His political opinions in his later years suggest that silence is trebly golden after sixty. He had always been politically conservative, even when appearing to encourage social revolution. His religious revolt was against practice rather than theory; he objected to the high cost of indulgences, and later to papal domination, but he accepted to the end of his life the most difficult doctrines of orthodox Christianity—Trinity, Virgin Birth, Atonement, Real Presence, hell—and made some of these more indigestible than before. He despised the common people, and would have corrected Lincoln’s famous error on that spawn of carelessness. Herr Omnes—Mr. Crowd—needs strong government, “lest the world become wild, peace vanish, and commerce... be destroyed.... . No one need think that the world can be ruled without blood.... The world cannot be ruled with a rosary.”31 But when government by rosaries lost its power, government by the sword had to take its place. So Luther had to transfer to the state most of the authority that had been held by the Church; therefore he defended the divine right of kings. “The hand that wields the secular sword is not a human hand but the hand of God. It is God, not man, Who hangs, and breaks on the wheel, and decapitates, and flogs; it is God who wages war.”32 In this exaltation of the state as now the sole source of order lay the seeds of the absolutist philosophies of Hobbes and Hegel, and a premonition of Imperial Germany. In Luther Henry IV brought Hildebrand to Canossa.

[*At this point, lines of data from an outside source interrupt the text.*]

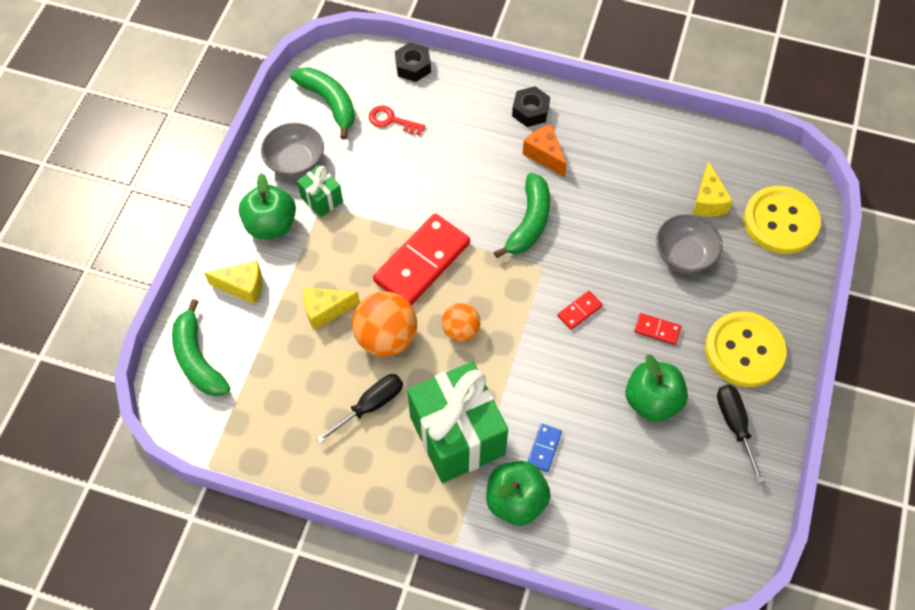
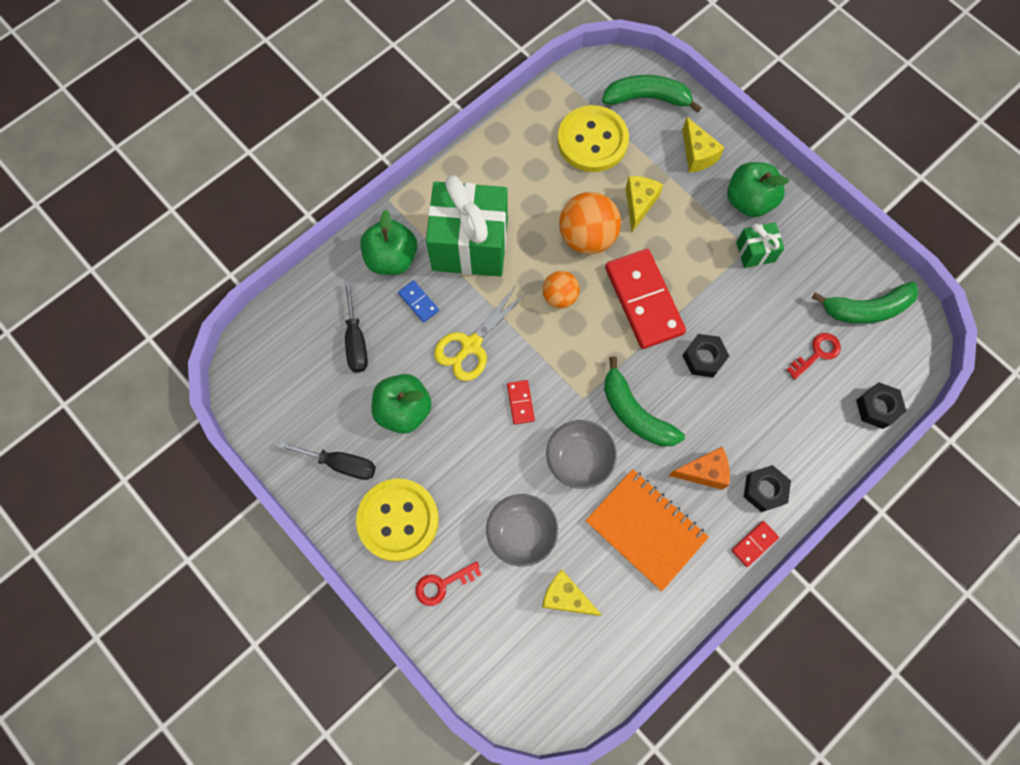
camera: 120 degrees right, 10 degrees up
(243, 287) = (697, 154): yellow cheese -> yellow cheese turned 60 degrees counterclockwise
(295, 162) = (808, 249): grey bowl -> grey bowl (579, 459)
(371, 405) = (533, 197): black screwdriver -> black screwdriver (356, 341)
(447, 195) = (703, 358): none -> black nut
(556, 379) = (471, 346): none -> yellow scissors
(617, 173) = (646, 529): none -> orange notebook
(657, 330) = (463, 457): red domino -> red domino (754, 544)
(765, 289) = (442, 584): none -> red key
(780, 221) = (502, 655): yellow button -> yellow button (592, 140)

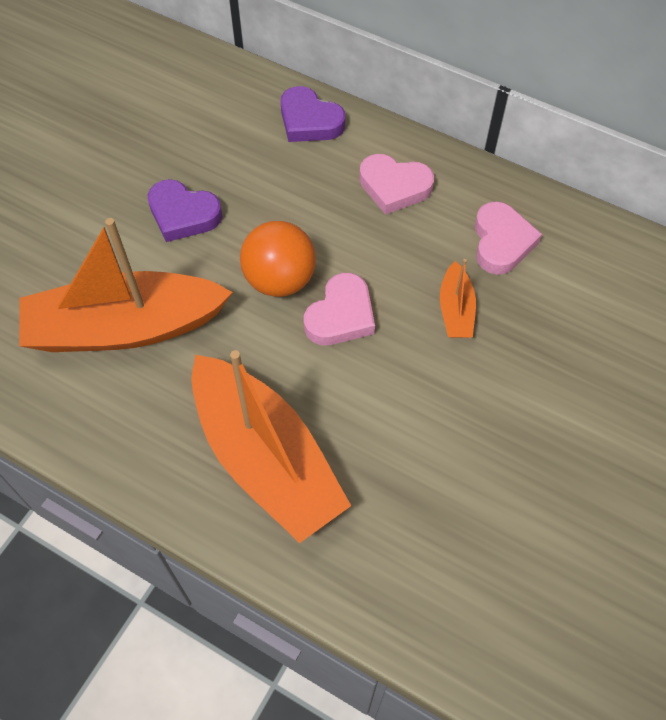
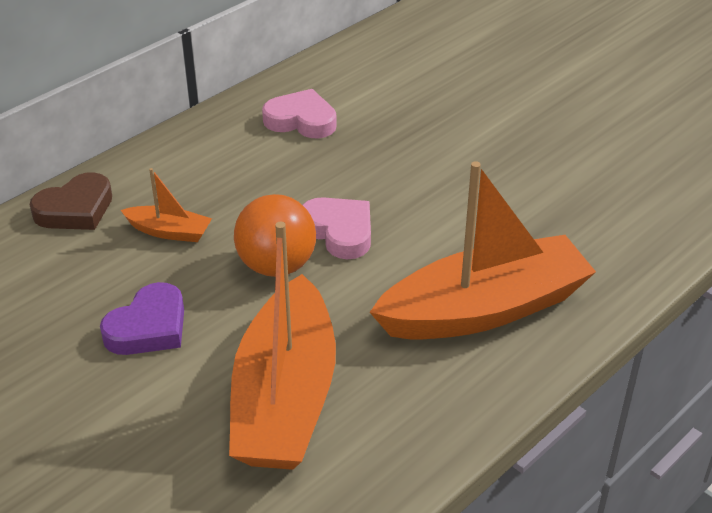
camera: 75 degrees left, 20 degrees down
(309, 121) = (75, 209): purple heart -> brown heart
(394, 187) = (201, 169): pink heart -> none
(455, 310) = (363, 161): orange boat -> orange boat (169, 231)

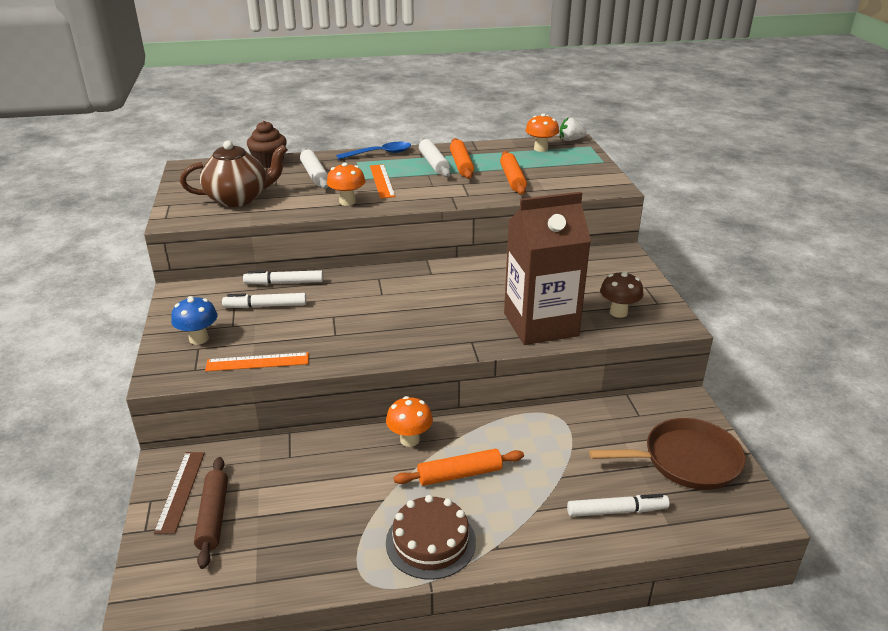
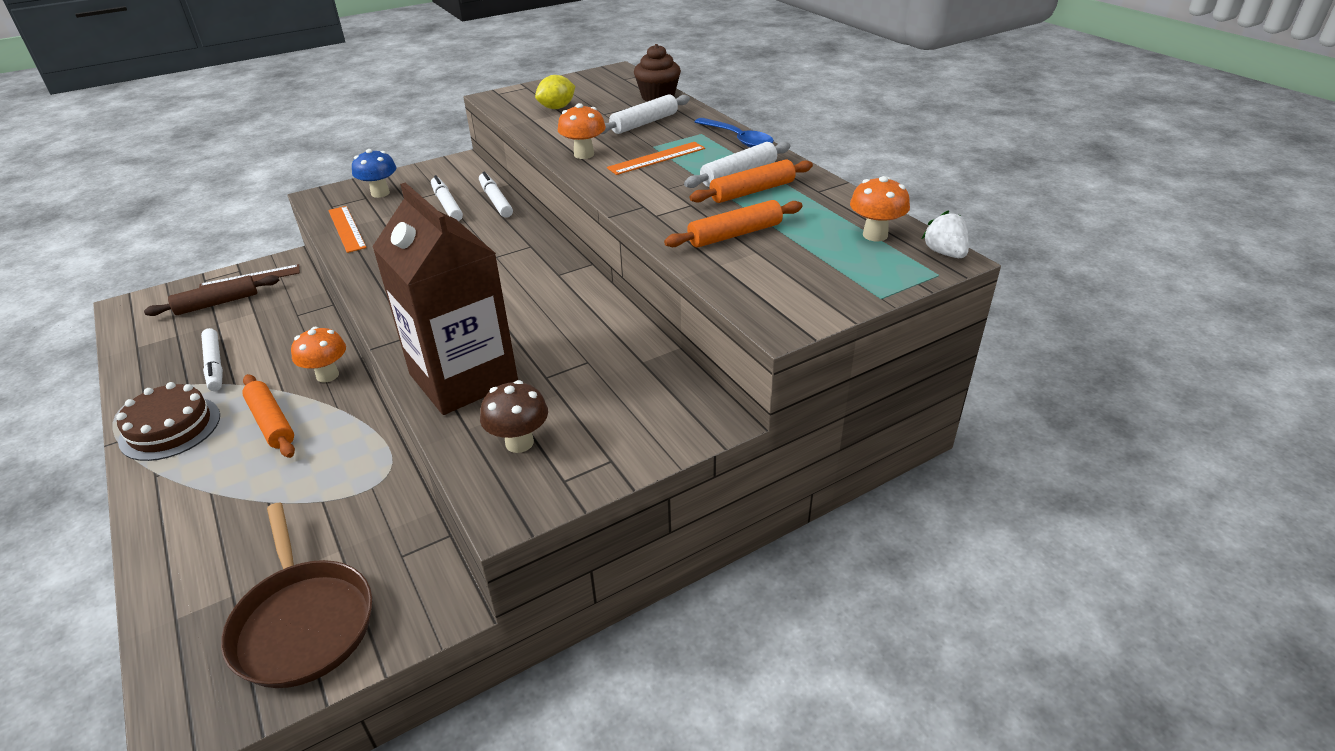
camera: 70 degrees right, 5 degrees up
(238, 199) = (557, 108): brown teapot -> yellow lemon
(616, 511) = (203, 563): white marker -> white marker (214, 365)

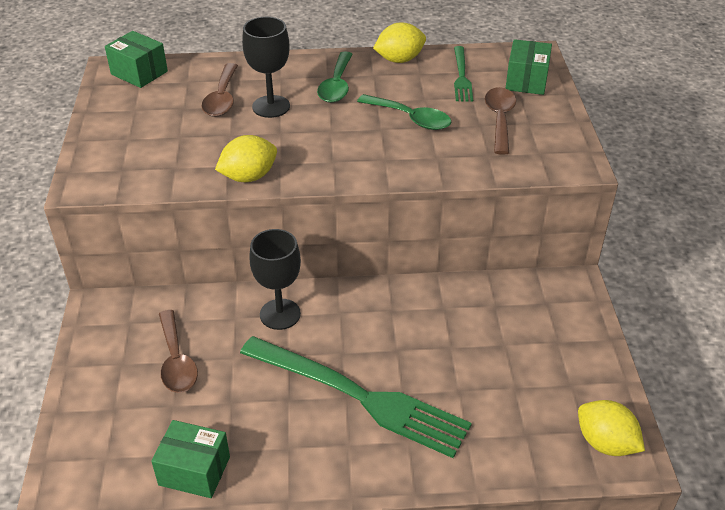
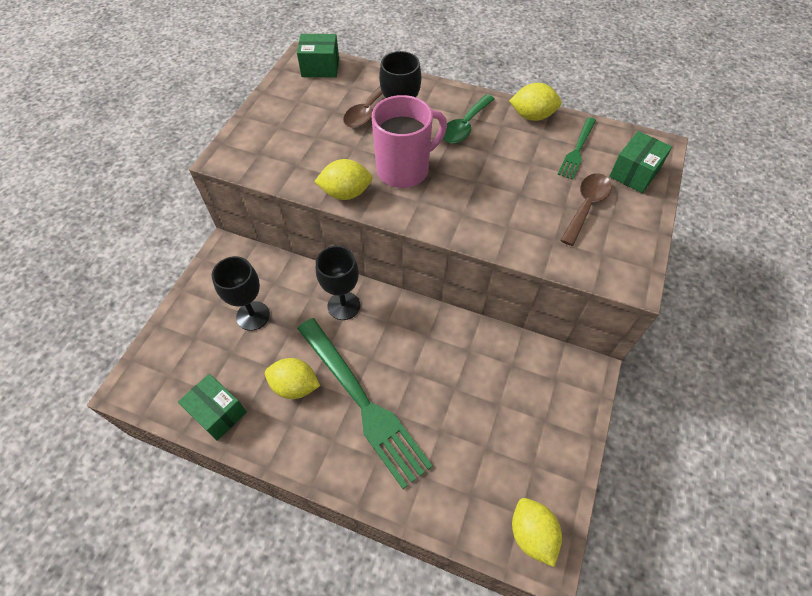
camera: 25 degrees right, 15 degrees up
(139, 73) = (320, 67): green box -> green box turned 60 degrees counterclockwise
(176, 361) = (253, 316): brown spoon -> black goblet
(272, 410) = (295, 386): none -> yellow lemon
(299, 139) = (404, 170): none -> pink mug
(410, 118) = (507, 179): green spoon -> none

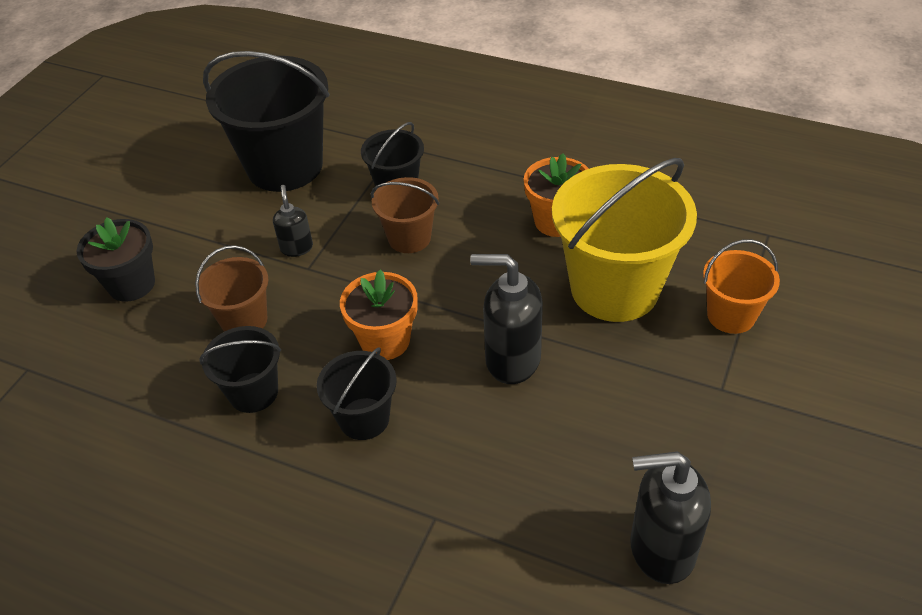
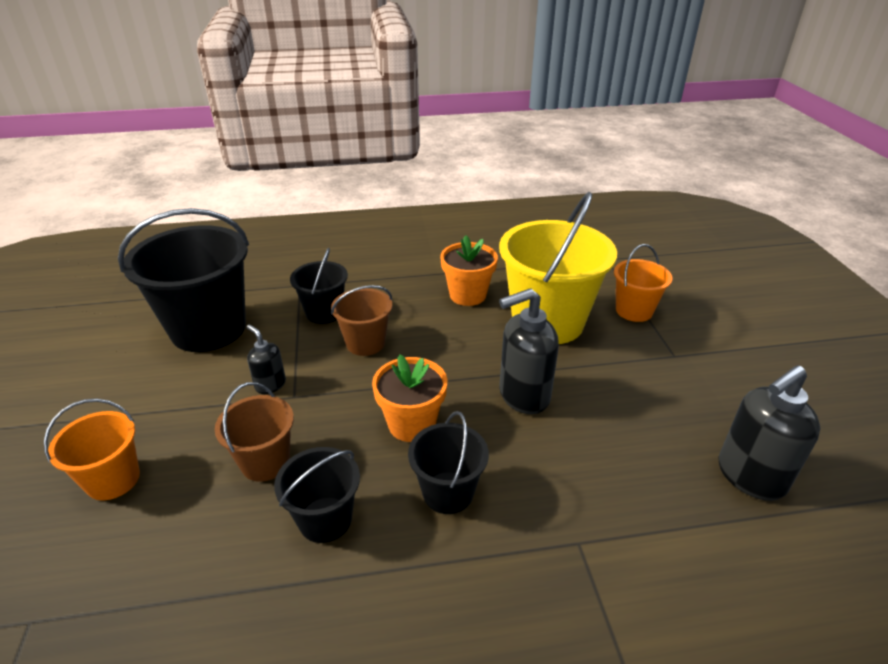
camera: 35 degrees left, 10 degrees down
(131, 284) = (113, 479): black flower pot -> orange bucket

As he aged Luther became more conservative than the princes. He approved the exaction of forced labor and heavy feudal dues from the peasant; and when one baron had twitches of conscience Luther reassured him on the ground that if such burdens were not imposed upon them commoners would become overbearing.33 He quoted the Old Testament as justifying slavery. “Sheep, cattle, men-servants, and maid-servants were all possessions to be sold as it pleased their masters. It were a good thing were it still so. For else no man may compel nor tame the servile folk.” 34 Every man should stay patiently in the task and walk of life to which God has assigned him. “To serve God is for everyone to remain in his vocation and calling, be it ever so mean and simple.” This conception of vocation became a pillar of conservatism in Protestant lands.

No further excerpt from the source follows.